C'è dell'inavvertenza nell'errore, manca cioè una riflessione che invece dovrebbe esserci. Tale assenza di attenzione è dovuta alle sollecitazioni, a volte molto forti, dei sensi, all'eccessiva fretta, alle dimenticanze, alla stanchezza, ecc. In fin dei conti, la possibilità dell'errore rivela i limiti della condizione umana: si tratta di un evento specificamente umano al quale i bruti non arrivano e nel quale gli angeli non cadono. Inoltre, la nostra stessa costituzione psicosomatica fa sì che non siamo pienamen­te consapevoli dei limiti della nostra conoscenza, e quindi è possibile che a volte giudichiamo intorno a un problema senza renderci conto che non lo conosciamo sufficientemente.

 

 La causa dell'errore

La falsità, essendo una privazione, non ha una causa efficien­te, ma difettiva. L'errore, invece, in quanto è un giudizio, esige una causa efficiente.

Poiché il giudizio falso non è dovuto all'evidenza, la sua causa si trova spesso nella facoltà intellettuale che muove l'intelletto, cioè la volontà. Questa non vuole l'errore per sé stesso, poiché ciò comporterebbe l'averlo già riconosciuto come errore, ma soltanto in quanto il giudizio corrispondente appare come un bene, poiché si presenta come la meta della ricerca della verità.

Voler giudicare senza evidenza è una forma, per quanto piccola, di presunzione. Una tale decisione può essere più o meno deliberata, e secondo i casi può essere diversa la fermezza dell'adesione all'errore, nella quale sono compresi, soggettiva­mente, i diversi stati della mente, da noi già esaminati (certezza, opinione, ecc.). La volontà, per indurre all'assenso l'intelletto, lo porta a concentrarsi su alcuni aspetti della cosa, reali ma incompleti, o su alcune apparenze. Quando la volontà si o­rienta al male, è perché lo ritiene un bene e, pertanto, presup­pone un errore nell'intelligenza'; ma tale errore, a sua volta, è causato dalla volontà, la quale fa giudicare buono ciò ch'essa vuole in quel momento, a motivo di una passione o di un abito cattivo.

In un certo senso, lo stesso dubbio può essere già un errore.

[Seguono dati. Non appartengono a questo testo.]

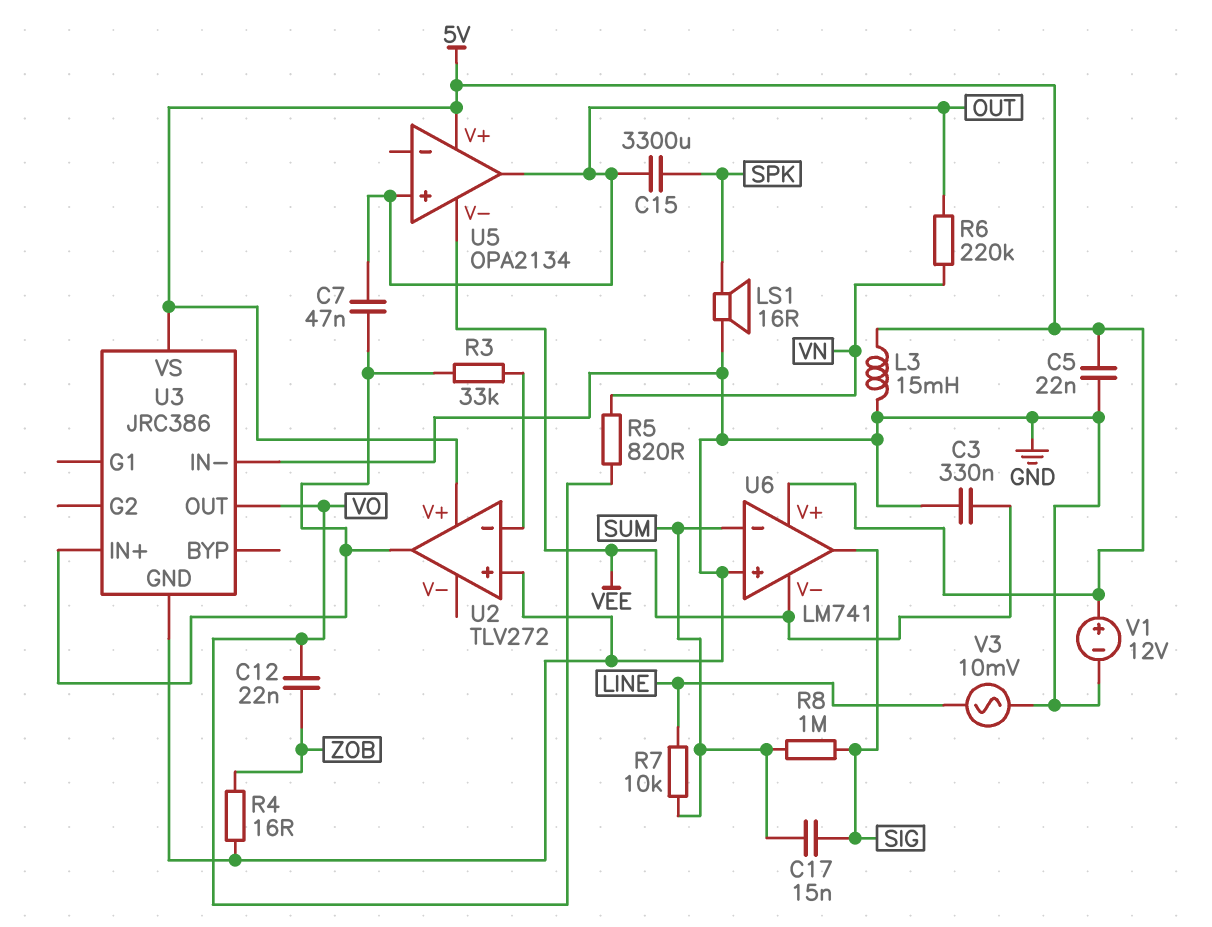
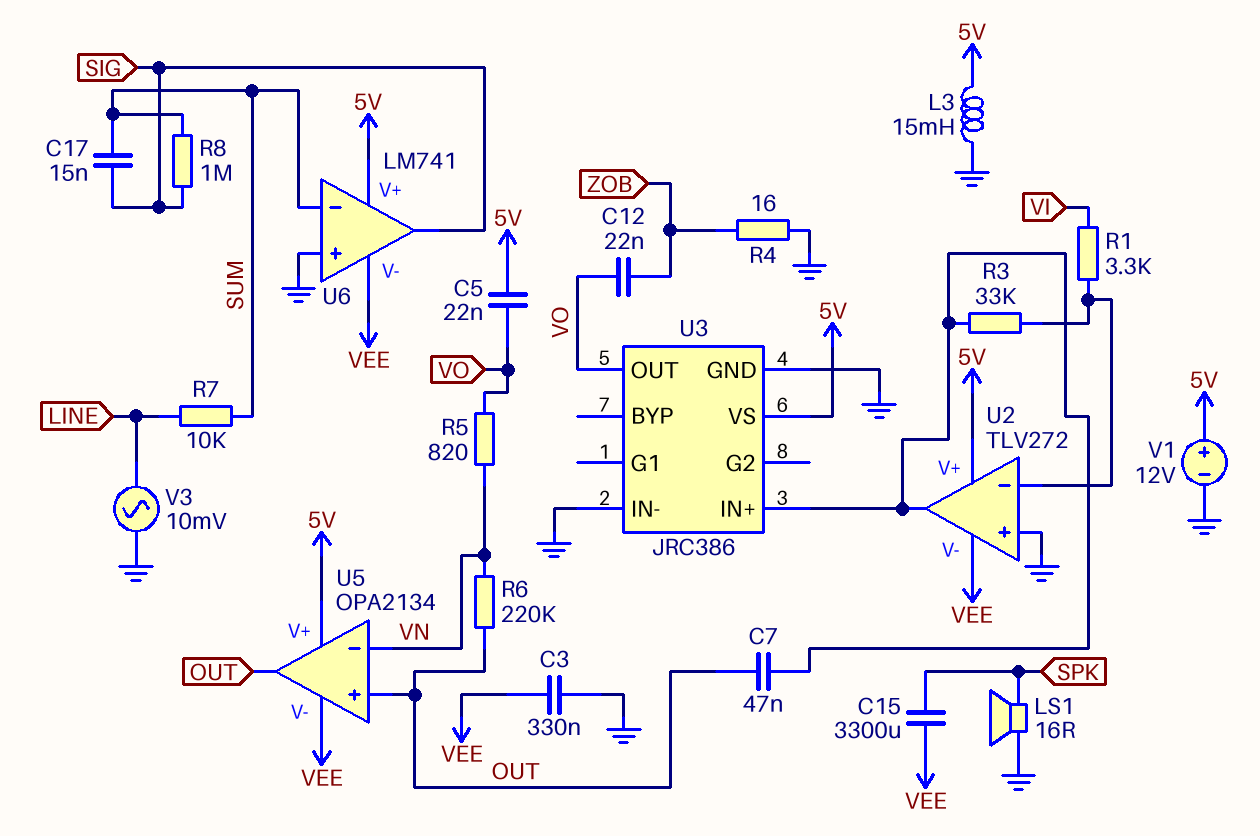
C5: 22nF (5V, GND) -> 22nF (5V, VO)
C15: 3300uF (OUT, SPK) -> 3300uF (SPK, VEE)
R1: none -> 3.3k (U2/in-, VI)
U2 pin V-: none -> VEE
U5 pin in-: none -> VN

Il dubbio non è una meta desiderabile e, a volte, non e nemmeno legittimo come situazione iniziale, scientifica o pre­scientifica, perché la retta disposizione del soggetto dovrebbe portare all'accettazione delle certezze che inizialmente gli sono date, anche se deve sempre sforzarsi di passare dall'oscurità alla luce. Quando si ignora tutto intorno a un determinato argomen­to, la posizione iniziale è quella dell'ignoranza, ben diversa da quella del dubbio: in quella infatti la mente riconosce di non sapere, in questa sembra propendere già verso la negazione.

Da quel che abbiamo appena detto, segue che, almeno in questioni di rilevanza esistenziale, le disposizioni morali del soggetto hanno una grande importanza per raggiungere la verità ed evitare l'errore. Se dobbiamo ricercare soltanto i nostri interessi personali, come sembrano ritenere alcune teorie gno­seologiche contemporanee, ci faremo dominare facilmente dalle apparenze che consideriamo convenienti ai nostri propositi. Se, invece, ricerchiamo il bene in se stesso rimarrà aperta, anche se sempre stretta, la via verso la verità, la quale, come il bene, trova il proprio fondamento nell'essere reale.